With Russia hit hard by a slump in the ruble, tumbling oil prices and Western sanctions, could President Vladimir Putin be wondering whether Ukraine was worth the pain?
"Putting a few things together, I am beginning to think that Putin might just be getting cold feet about Ukraine, and what it has cost him," Timothy Ash, head of emerging markets research at Standard Bank, said in a note Monday.
A ceasefire is due on December 9 and the Russian president is reportedly confident that a truce can be agreed.
"I very much hope that in the nearest future a final decision on ceasing fire will be taken," Putin told reporter after talks with French President Francois Hollande this weekend, according to Reuters.
In addition to a tanking currency and substantial capital outflows, Ash said Russia could have suffered weightier military losses than anticipated during its incursions in Ukraine—particularly during the fighting last week between Russian separatists and Ukrainian troops around Donetsk airport.
Dmitry Kostyukov | AFP | Getty Images
Overall, more than 4,300 people are estimated to have been killed in eastern Ukraine since in mid-April, according to the UN Human Rights Office, with nearly 10,000 wounded.
"The scale of Russian military losses may just have made Putin think that his military options may be more limited than he had assumed," Ash said.
"The combination of oil price drops and sanctions is now devastating Russian markets," he added. "The economy is pushing into recession and inflation looks set to push back into double digits."
The country's central bank has made several downward revisions to growth forecasts this year.

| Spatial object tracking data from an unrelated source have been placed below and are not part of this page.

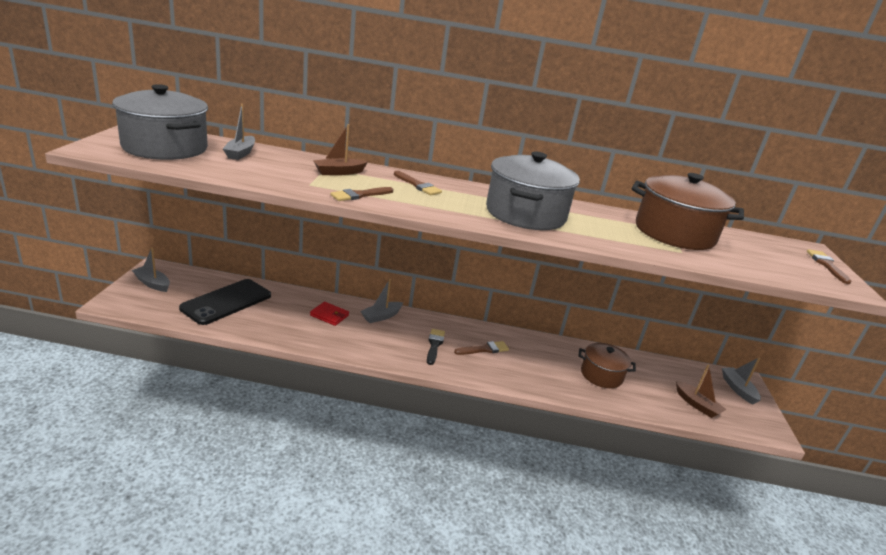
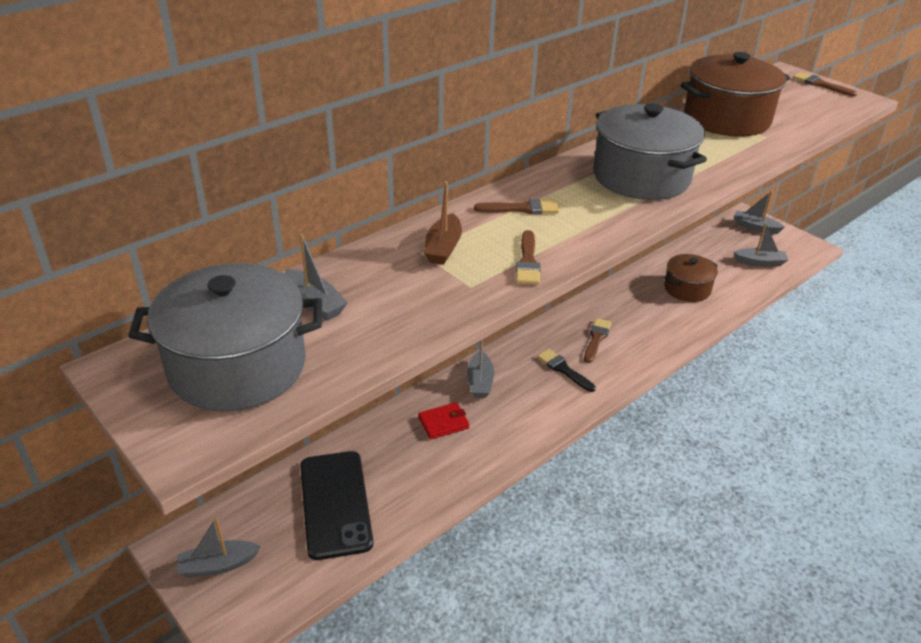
camera: 45 degrees left, 10 degrees up
(697, 405) = (760, 262): brown boat -> grey boat

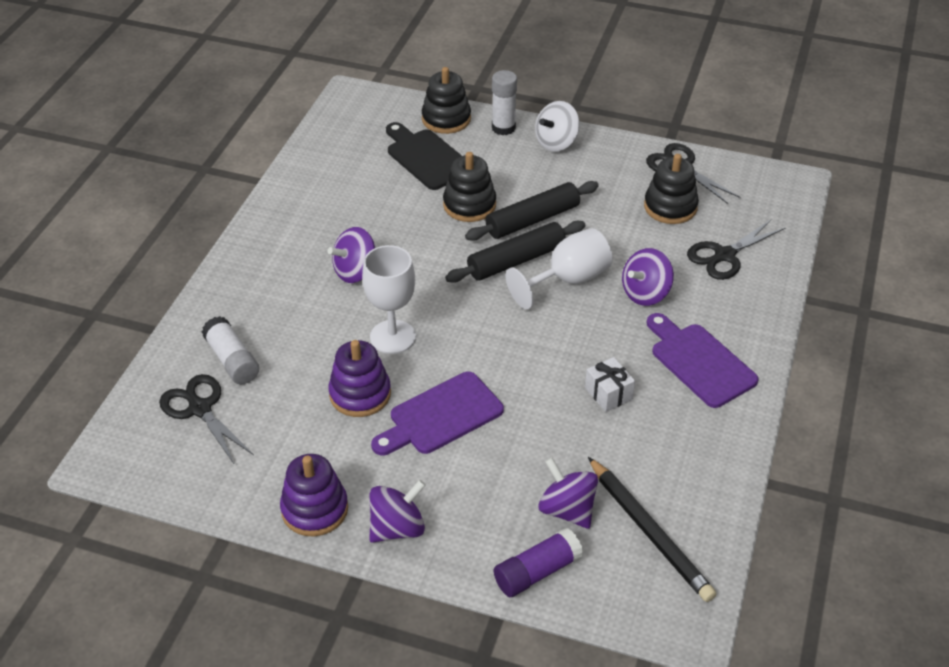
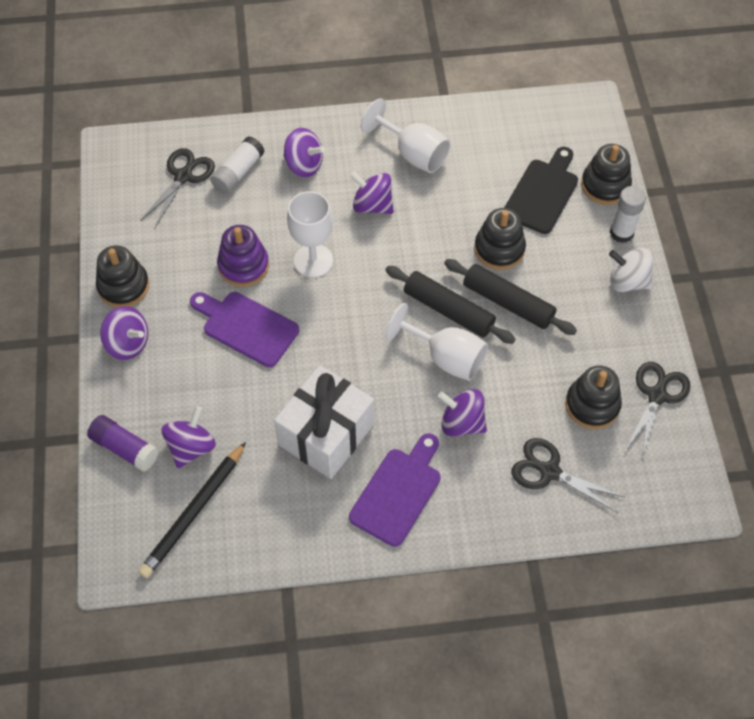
camera: 65 degrees right, 15 degrees up
(264, 305) = (304, 165): none -> purple spinning top
(315, 223) = (413, 154): none -> white goblet
(315, 509) = (123, 286): purple stacking toy -> black stacking toy
(608, 393) = (326, 434): white gift -> white gift, size x2.22

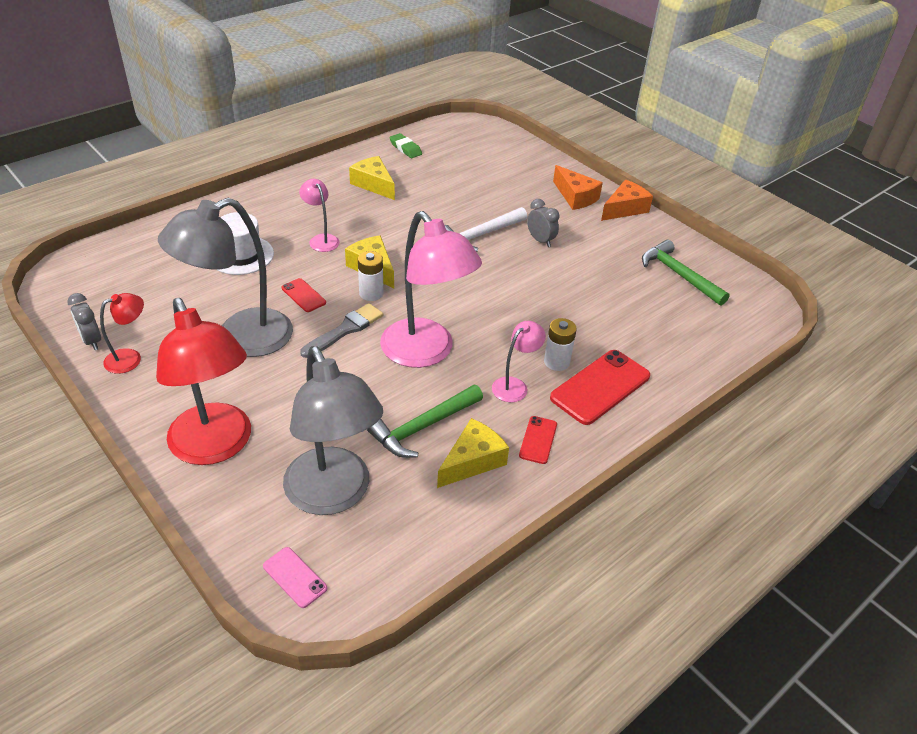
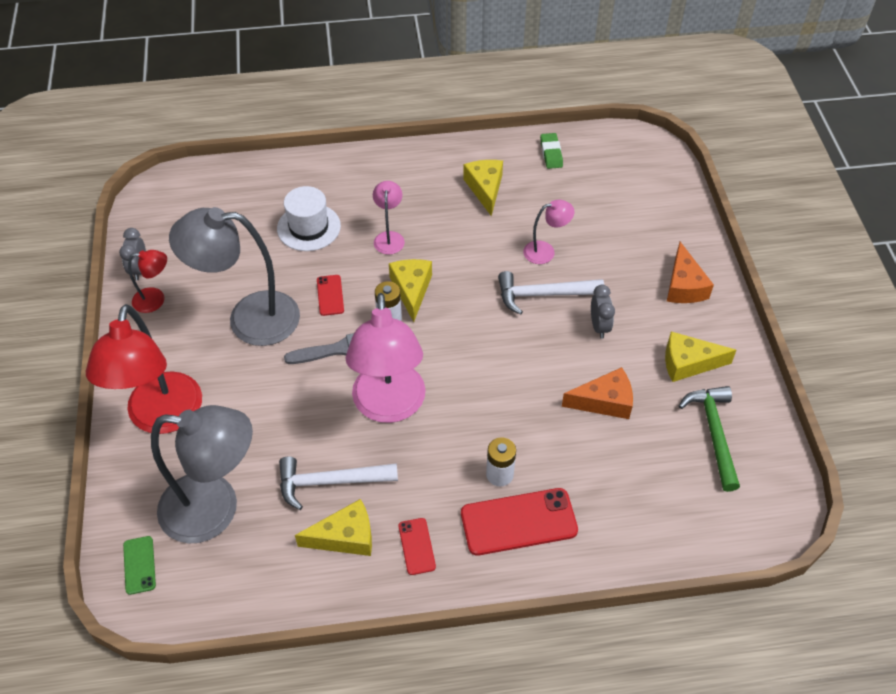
camera: 35 degrees right, 10 degrees up
(294, 577) = (139, 565): pink phone -> green phone
(334, 495) = (215, 509): grey lamp -> grey lamp turned 90 degrees counterclockwise
(423, 427) = (330, 482): green hammer -> white hammer
(514, 385) = (441, 480): pink lamp -> pink lamp (545, 251)
(538, 440) = (417, 546): red phone -> red phone turned 60 degrees counterclockwise
(622, 240) = (688, 363): none -> yellow cheese
(624, 209) = (726, 323): orange cheese -> orange cheese (604, 401)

It now forecasts zero growth in 2014 and a recession in 2015 and it had previously forecast zero growth for 2014.
The ruble has also depreciated against the greenback by nearly 50 percent since the fighting began.

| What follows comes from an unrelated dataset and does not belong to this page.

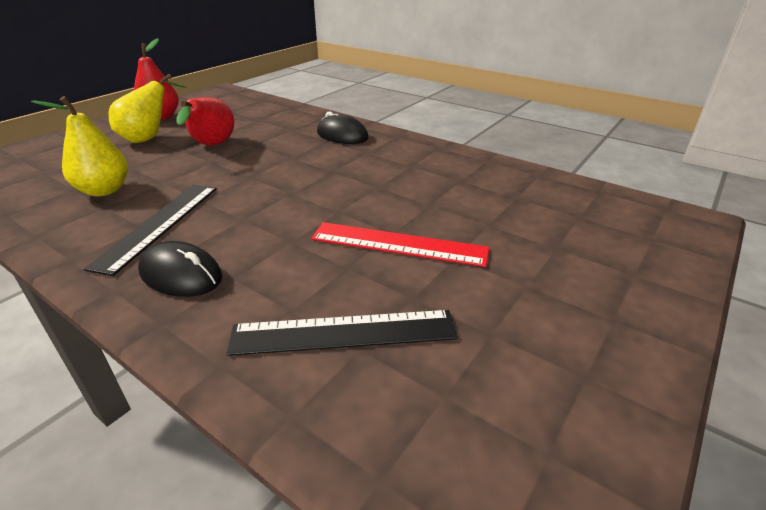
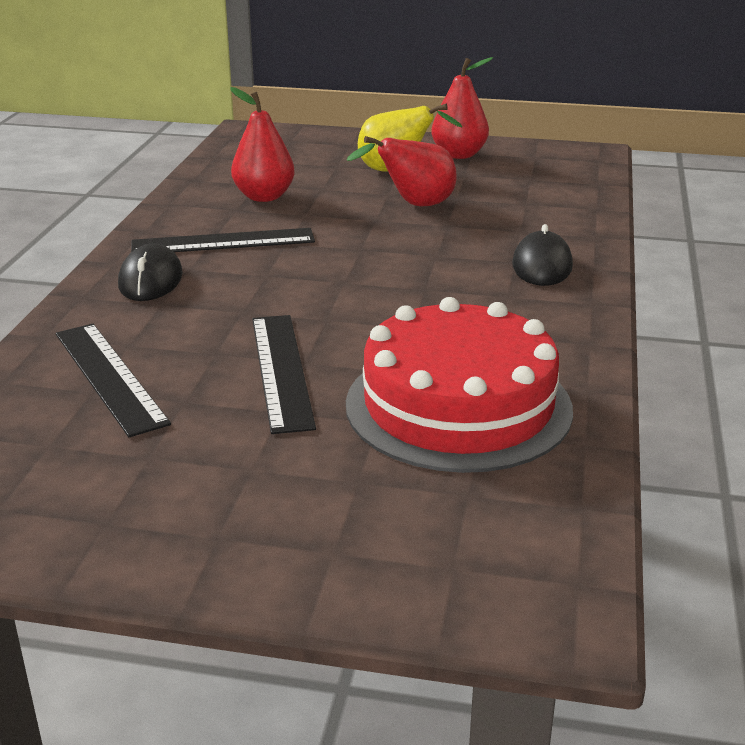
camera: 65 degrees right, 5 degrees down
(104, 190) = (264, 197): yellow pear -> red pear
(398, 244) = (281, 370): red ruler -> black ruler
(484, 196) = (458, 406): none -> red cake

"Capital flight is running at an accelerated pace of at least $140 billion and the Russian Central Bank has fritted away at least $100 billion in scarce FX reserves (to try to support the currency)," Ash added.
Putin's domestic approval ratings remain high, coming in at 85 percent in November. However, Russia's economic straits mean experts like Ash are wondering how long this can last for the former KGB officer with an uncompromising, tough-guy image.
"Nationalism might serve to rally the nation, but this crisis is beginning to hit them in their purses and their bank accounts," Ash warned. In addition, Russia are concerned that lengthy isolation from the West could mean their international credit cards cease to work.
"Russians are set to feel a lot poorer, with per capita gross domestic product (GDP) set to fall from over $14,000 last year, to around $10,000. This latter fact matters as many Russians have got used to buying their flash cars and high-end apartments."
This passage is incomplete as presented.